A diana corsini, non è questione di correttezza, ma ecco io da questo dialogo capisco che per i papà è scontato, normale e giusto lavorare, senza dubbi e sensi di colpa perché vedono poco i figli; che da loro non ci si aspetta che pietiscano dal “capo” penalizzanti e malvisti orari ridotti; mentre le madri, sì anche loro devono/vogliono lavorare, ma anche poi farsi carico, loro sole, dei disagi, delle penalità professionali, dei sensi di colpa.
Ma io voglio stare con la mamma, si fa dire alla bimba.

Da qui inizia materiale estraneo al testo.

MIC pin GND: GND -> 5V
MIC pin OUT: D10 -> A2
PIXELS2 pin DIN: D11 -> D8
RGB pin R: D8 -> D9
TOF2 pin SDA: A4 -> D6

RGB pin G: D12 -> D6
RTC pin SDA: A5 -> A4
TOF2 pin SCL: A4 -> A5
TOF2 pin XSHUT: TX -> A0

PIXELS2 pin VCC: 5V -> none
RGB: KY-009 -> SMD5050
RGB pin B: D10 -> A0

Ma il papà? Non pervenuto.
che sconforto, siamo nel 2013 e dobbiamo ancora vedere questa colpevolizzazione di una donna che va a lavorare, e deve giustificare perchè lo fa, e perchè il suo orario è quello che è. del padre, giustamente, non si parla, è scontato che vada e la sua presenza non è necessaria. peccato che non guadagni abbastanza da mantenere tutti, questo sì. che poi, quando quest’uomo magari a cinquant’anni, come tanti, troverà un’altra, e se ne andrà, chi darà un lavoro alla mamma? (nessuno, a 50 anni, figuriamoci).

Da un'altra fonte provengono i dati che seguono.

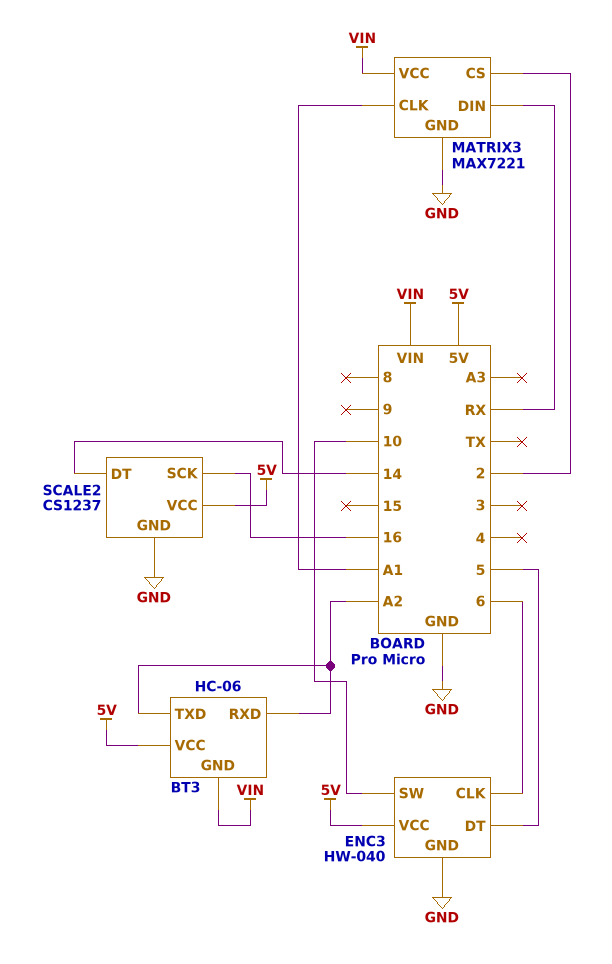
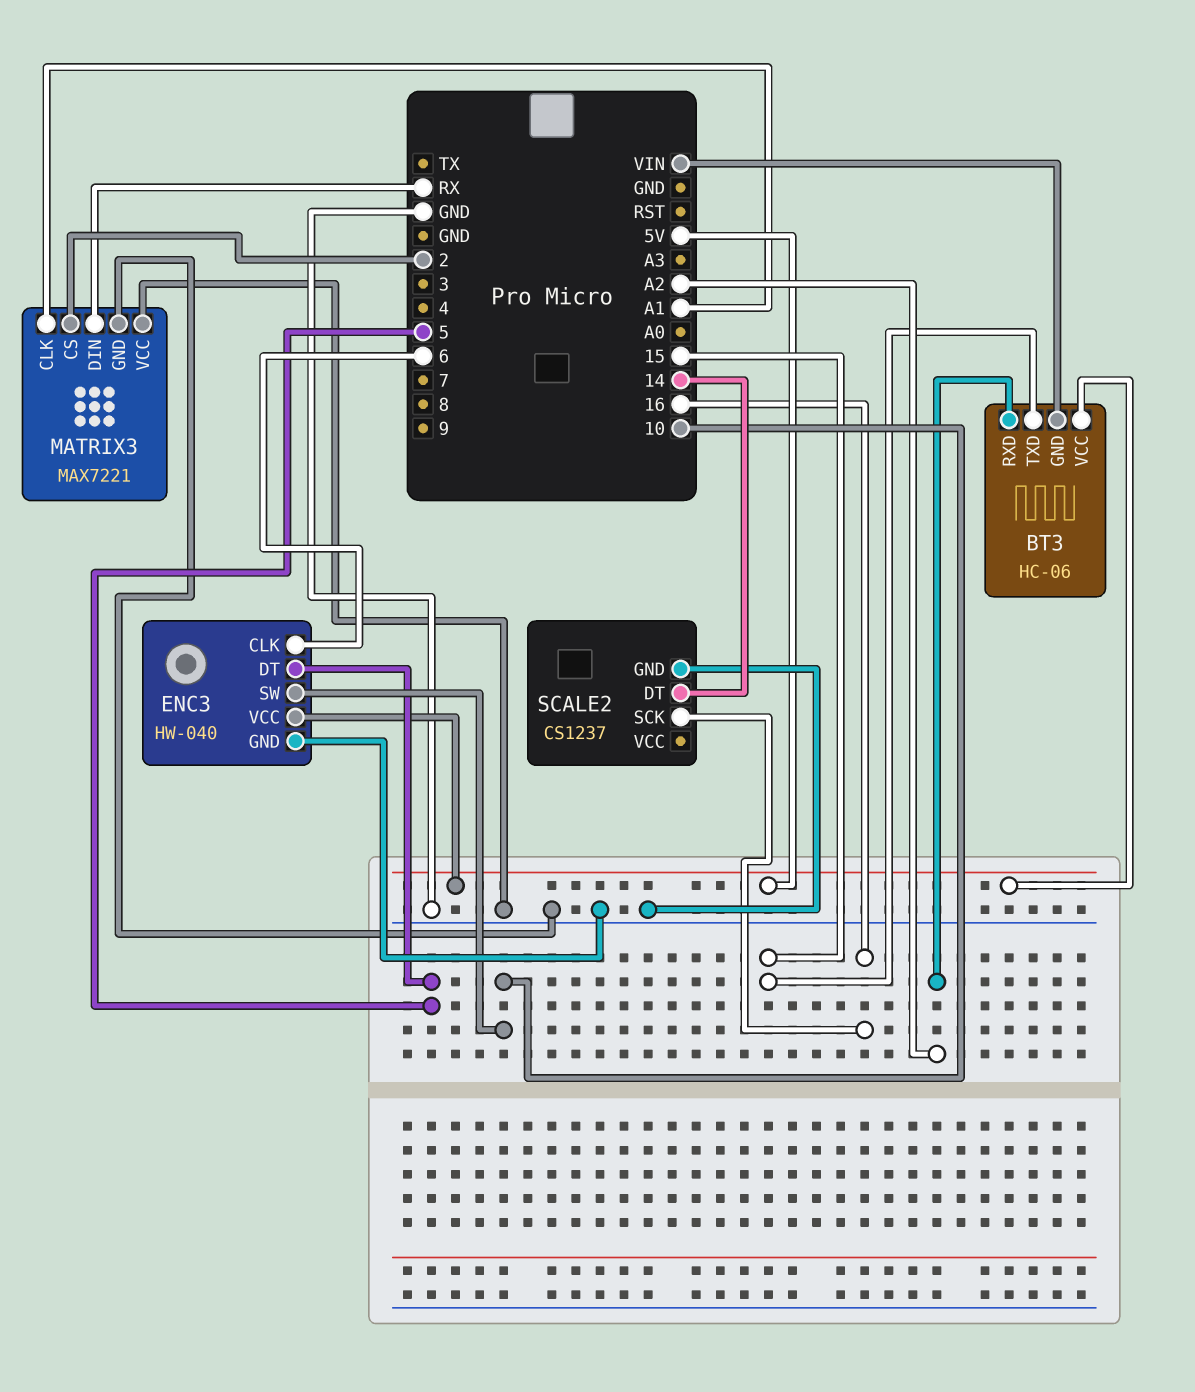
BT3 pin TXD: A2 -> 15
MATRIX3 pin VCC: VIN -> GND
SCALE2 pin VCC: 5V -> none

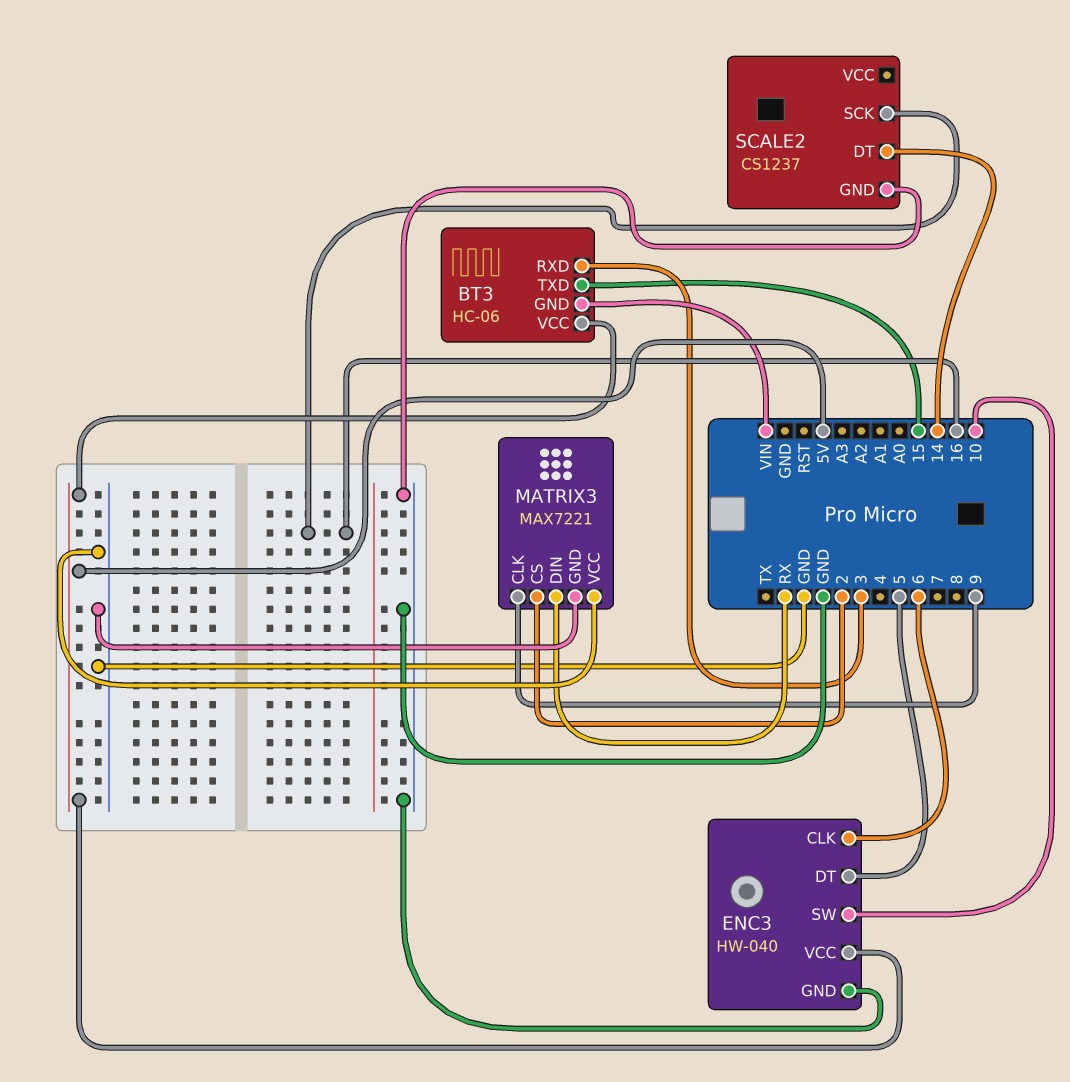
BT3 pin RXD: A2 -> 3
MATRIX3 pin CLK: A1 -> 9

comunque sono purtroppo problemi immaginari, quando rimani incinta in Italia, paese che difende la vita, in genere ti licenziano.
Che brutta una società nella quale non ci si aspetta dal padre che passi con i figli tanto tempo quanto la madre…

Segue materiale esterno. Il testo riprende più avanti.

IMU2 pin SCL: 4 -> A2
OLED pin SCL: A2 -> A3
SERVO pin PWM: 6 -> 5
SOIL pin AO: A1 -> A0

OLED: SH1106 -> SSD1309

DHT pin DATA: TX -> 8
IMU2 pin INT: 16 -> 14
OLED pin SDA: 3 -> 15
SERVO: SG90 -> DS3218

Magari sbaglio, ma concordo poi con chi suggerisce di non aspettare tre anni per allenare i bambini ad essere animali sociali. Tre anni quasi esclusivi con un genitore sono un imprinting quasi indelebile.
Poi, chiaro, una situazione standard non c’è. L’ideale sarebbe una società che permettesse alla coppia di strutturarsi come vogliono, ricordandosi che forse è meglio parlare di diritto del bambino a una famiglia che non viceversa. I figli non sono accessori. Se entrambi vogliono lavorare 24/7 con ambizioni di carriera executive, sempre in viaggio e magari spesso stressati, ecco, magari non sono le condizioni ideali per crescere dei figli. Ma forse è la società di oggi in a nutshell, lavorare di più per permettersi tre smartphone e quattro iPad così il bambino può giocare tranquillo e non disturbare mentre noi ci rilassiamo su facebook…
Magari l’autrice ha intenzione di rappresentare una situazione reale e consueta, senza usare filtri pedagogici.
In questo caso avrebbe il merito di lasciare ai lettori la piena libertà interpretativa, dimostrando così fiducia verso questi. Non si porrebbe cioè ad un livello di superiorità rispetto a questi.
Non so, propongo questa prospettiva, che credo si inserisca nella riflessione più ampia sul ruolo delle persone che scrivono.
È plausibile la mia prospettiva?
Mi affido a te, Loredana, che conosci il libro.
Mi affiderò naturalmente al mio giudizio, dopo la lettura del libro, appena avrò risolto qualche questione personale.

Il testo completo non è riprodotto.